Earlier today I posted an article outlining 20 signs of unresolved trauma, and I was struck by how similar these were to the symptoms of BPD. And there is also this article that Ruji just brought to my attention that also describes how remarkably similar the two disorders are, but that the idea of fear of abandonment (which is recognized as the root cause of BPD) is not recognized as a factor in causing PTSD and that may be part of why they have been kept separate.
The BPD label, like any Cluster B label, is very damaging to its victims because of the “evil and character-disordered” stigma it carries. One psychologist has even included us, along with narcissists, among the “People of the Lie”!

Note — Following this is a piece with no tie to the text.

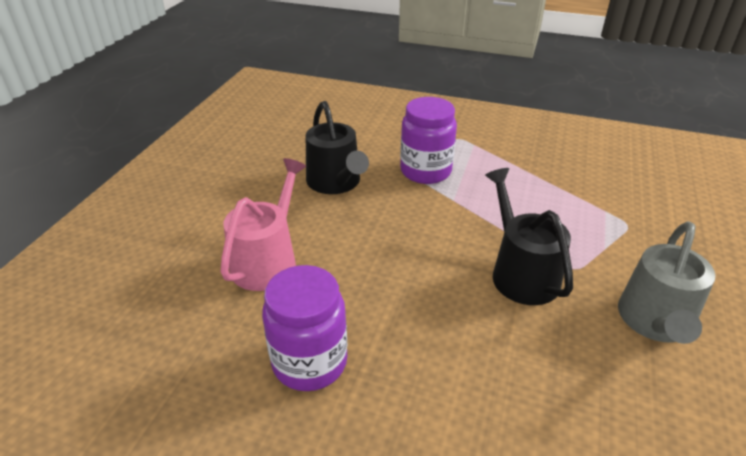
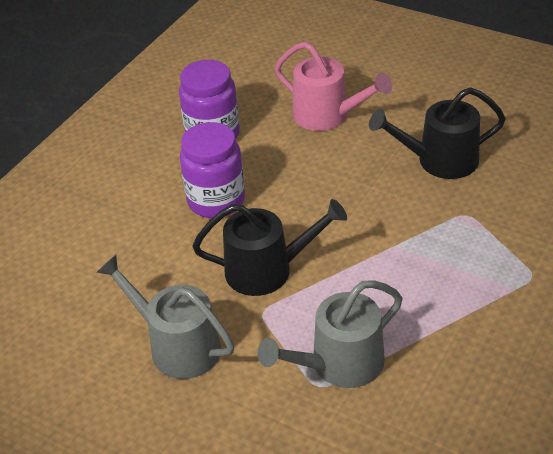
camera: 105 degrees right, 5 degrees up
(425, 171) = (454, 232): purple jar -> purple jar (216, 200)
(599, 216) = (340, 364): none -> grey watering can

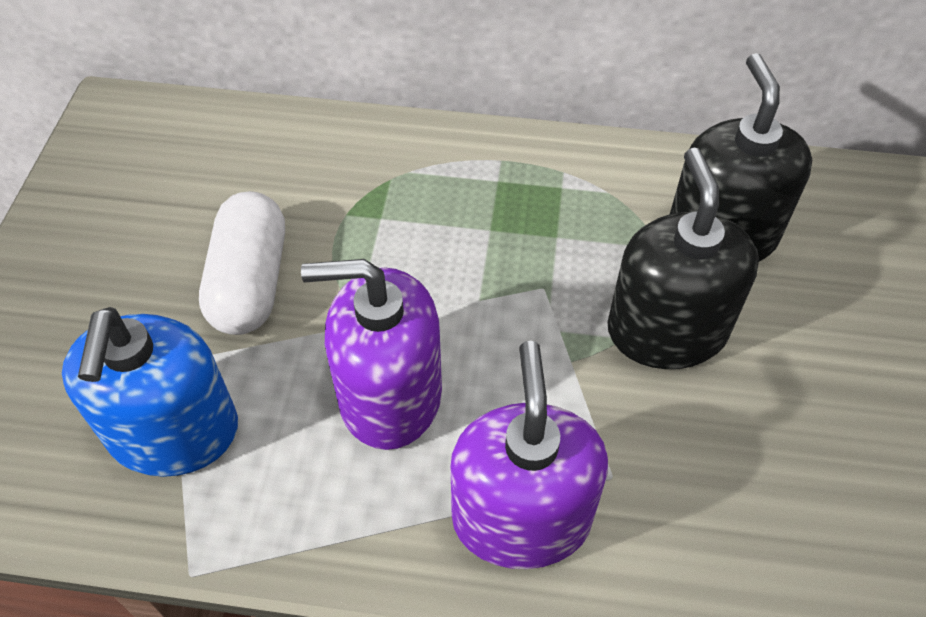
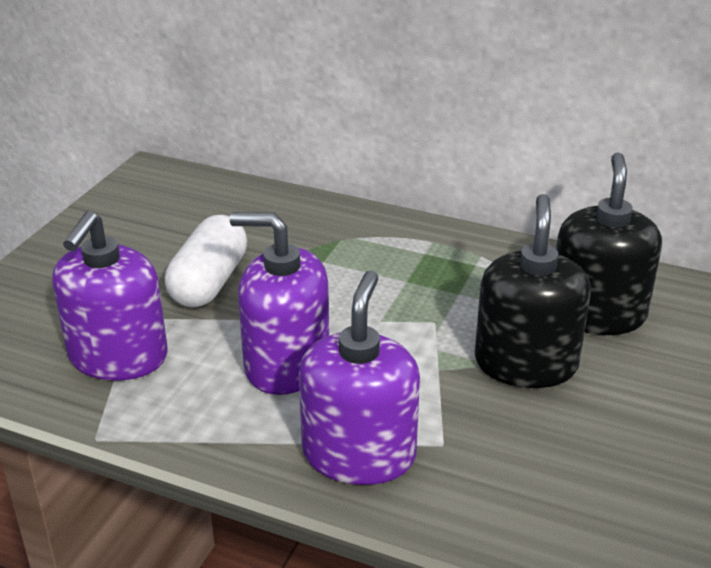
camera: 15 degrees right, 20 degrees down
(174, 432) = (118, 357): blue soap dispenser -> purple soap dispenser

Yes, it’s true some borderlines do act a lot like people with NPD or even Malignant Narcissism or ASPD, but most probably do not, and are really much more similar to people with Avoidant or even Dependent personality disorders, which hurt the sufferer more than anyone else. But if you have a BPD label, people start backing away from you slowly due to the stigma. Therapists are reluctant to treat you because they assume you will be either difficult and hateful in therapy sessions, or will never get better. Insurance companies won’t pay claims where there is a BPD diagnosis, because it’s assumed there is no hope for you. I’ve had this problem when I’ve tried to get therapy. I remember one therapist who I had seen for the intake session, who told me he needed to obtain my psychiatric records before we could proceed. The session had gone smoothly and I felt comfortable with him. A few days later I received a phone call and was told he did not treat “borderline patients” and wished me luck. So that’s the kind of thing we’re up against if we’ve had the BPD label slapped on us.
Also, as an ACON blogger who works with a lot of victims of narcissistic abuse, my BPD label sometimes makes people wary of me and they begin to doubt that my motives here are honest. At first I was reluctant to talk about my “Cluster B disorder” here, because I knew it might be a problem for some ACONs, who think borderlines are no better than narcissists. But I eventually decided that to hide it away like an embarrassing family secret would be misleading so I “came out” about having BPD (I never actually lied about it, but played it down in the beginning and rarely mentioned it). I’m glad I fessed up, but there have been a few people who left this blog after I came out about it or began to doubt my motives. So there’s that stigma and it’s very damaging.
Both C-PTSD and Borderline PD are caused by trauma. Both are complex defensive reactions against future abuse and both involve things like splitting, dissociation, psychotic episodes, self-destructiveness, wild mood swings, and behavior that appears to be narcissistic and manipulative.
The way I see it, the only real difference between C-PTSD and BPD is that the traumatic event or abuse happened at an earlier age for someone with BPD, perhaps during toddlerhood or infancy, while all forms of PTSD can happen at a later age, even adulthood. But the symptoms and defense mechanisms used to avoid further trauma are the same for both.